I met Daniel in 1980, when I was still fourteen. He was a very generous, bighearted guy. Despite being my age, he was mature for a boy and understanding and sympathetic toward my family’s hardship. Being such close neighbors, we got to talking outside our gates when my family first moved in—just hanging out, without having to go anywhere, still within earshot of our mothers’ calls. All very innocent. For my fifteenth birthday, he took me to the Canadian National Exhibition to see Van Halen. The CNE, founded in 1879, is an annual tradition in Canada. The two-and-a-half-week late-summer event is like a country fair but on the scale of a world’s fair, with lots of rides, parades, sporting events, and entertainment. I happened to love Van Halen. Eddie Van Halen was such a heartthrob, and his guitar sound made me nuts. I thought he was a genius.
Daniel and I had fun before the concert going on rides and eating cotton candy. When we got back to our housing block, he kissed me politely and said good night. We soon fell in love and stayed together for the better part of two years. He was a fantastic person and will always have a special place in my heart as my first love.
Daniel attended a private Catholic school, while I went to the larger public high school. Every day after dismissal, we ran straight to each other and were together every chance we got.
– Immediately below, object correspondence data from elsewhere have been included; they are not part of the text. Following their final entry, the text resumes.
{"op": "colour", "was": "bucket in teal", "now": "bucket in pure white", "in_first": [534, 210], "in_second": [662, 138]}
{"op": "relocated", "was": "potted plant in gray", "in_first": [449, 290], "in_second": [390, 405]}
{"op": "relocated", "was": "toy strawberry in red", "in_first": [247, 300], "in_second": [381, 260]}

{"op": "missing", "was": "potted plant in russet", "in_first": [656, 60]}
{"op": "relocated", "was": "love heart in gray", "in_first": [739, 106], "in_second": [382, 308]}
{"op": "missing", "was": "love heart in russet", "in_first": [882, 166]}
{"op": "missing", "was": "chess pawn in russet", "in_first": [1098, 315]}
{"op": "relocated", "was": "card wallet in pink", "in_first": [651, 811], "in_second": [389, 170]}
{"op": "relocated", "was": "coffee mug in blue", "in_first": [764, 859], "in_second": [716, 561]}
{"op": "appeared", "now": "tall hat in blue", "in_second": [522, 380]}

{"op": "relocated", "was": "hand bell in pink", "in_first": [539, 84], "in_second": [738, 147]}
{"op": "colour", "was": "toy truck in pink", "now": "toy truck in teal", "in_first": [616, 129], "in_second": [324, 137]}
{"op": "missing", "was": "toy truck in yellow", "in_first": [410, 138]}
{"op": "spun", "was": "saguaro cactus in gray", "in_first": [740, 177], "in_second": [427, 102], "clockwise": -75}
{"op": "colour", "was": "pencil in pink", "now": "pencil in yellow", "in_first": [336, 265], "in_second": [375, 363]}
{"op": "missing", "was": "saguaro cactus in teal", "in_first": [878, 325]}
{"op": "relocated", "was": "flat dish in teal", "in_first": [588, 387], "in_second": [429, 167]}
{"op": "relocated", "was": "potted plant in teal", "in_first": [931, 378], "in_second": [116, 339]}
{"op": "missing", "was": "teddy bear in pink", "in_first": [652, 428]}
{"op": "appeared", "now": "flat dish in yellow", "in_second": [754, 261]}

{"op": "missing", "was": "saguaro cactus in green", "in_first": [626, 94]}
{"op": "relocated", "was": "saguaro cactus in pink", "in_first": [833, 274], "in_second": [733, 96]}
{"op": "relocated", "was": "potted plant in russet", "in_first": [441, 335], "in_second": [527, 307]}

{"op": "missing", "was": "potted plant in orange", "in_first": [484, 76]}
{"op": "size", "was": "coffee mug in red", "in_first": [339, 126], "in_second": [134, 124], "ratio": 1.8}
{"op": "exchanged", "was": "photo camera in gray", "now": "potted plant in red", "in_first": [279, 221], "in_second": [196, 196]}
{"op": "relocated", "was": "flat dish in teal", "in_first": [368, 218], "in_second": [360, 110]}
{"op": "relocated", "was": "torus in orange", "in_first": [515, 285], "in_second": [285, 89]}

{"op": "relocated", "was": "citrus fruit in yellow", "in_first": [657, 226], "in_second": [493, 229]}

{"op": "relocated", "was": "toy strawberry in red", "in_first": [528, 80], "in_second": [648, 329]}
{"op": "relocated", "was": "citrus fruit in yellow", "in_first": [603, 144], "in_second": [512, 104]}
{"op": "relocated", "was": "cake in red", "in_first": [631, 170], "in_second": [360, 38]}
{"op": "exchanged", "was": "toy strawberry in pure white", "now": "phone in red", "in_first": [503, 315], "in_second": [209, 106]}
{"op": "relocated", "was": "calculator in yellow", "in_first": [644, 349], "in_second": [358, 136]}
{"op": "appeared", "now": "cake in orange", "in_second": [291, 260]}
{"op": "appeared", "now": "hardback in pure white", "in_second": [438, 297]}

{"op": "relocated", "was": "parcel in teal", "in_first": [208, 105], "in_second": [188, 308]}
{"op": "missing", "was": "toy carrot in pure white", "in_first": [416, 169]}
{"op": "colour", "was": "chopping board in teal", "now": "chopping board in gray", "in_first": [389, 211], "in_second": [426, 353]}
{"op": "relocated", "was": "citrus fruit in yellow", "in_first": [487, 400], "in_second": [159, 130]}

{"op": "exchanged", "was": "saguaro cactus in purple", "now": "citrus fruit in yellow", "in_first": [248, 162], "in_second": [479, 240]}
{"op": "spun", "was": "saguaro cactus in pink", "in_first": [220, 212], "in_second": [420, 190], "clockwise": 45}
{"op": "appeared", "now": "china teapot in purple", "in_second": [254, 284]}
We were inseparable. My mother was pretty open when it came to discussing sex and had no problem explaining the hazards. With the overall awareness about AIDS still a year or two away, the foremost concern back then was to avoid becoming pregnant. I was pretty mature for my age, having grown up too fast too soon, and I decided to go on the birth control pill to protect myself against an unwanted pregnancy. I felt safe and confident in my relationship with Daniel, so experimenting with sex didn’t scare me, but I also didn’t want to be caught off guard the way my mother told me happens with so many girls. She explained that in the heat of the moment, things can get out of control and just “happen,” and before you know it, you have a baby on the way. The thought of that scared me. On my own, I made an appointment with a doctor, and Daniel and I went together to his office. Although my mother was open to talking about such matters, I wasn’t comfortable sharing this with her, so it remained between me and Daniel. The doctor gave me my first vaginal exam, after which I explained that I wanted to go on the pill. He agreed that would be the best choice of contraception for me, and off I went with my prescription in one hand and Daniel holding the other.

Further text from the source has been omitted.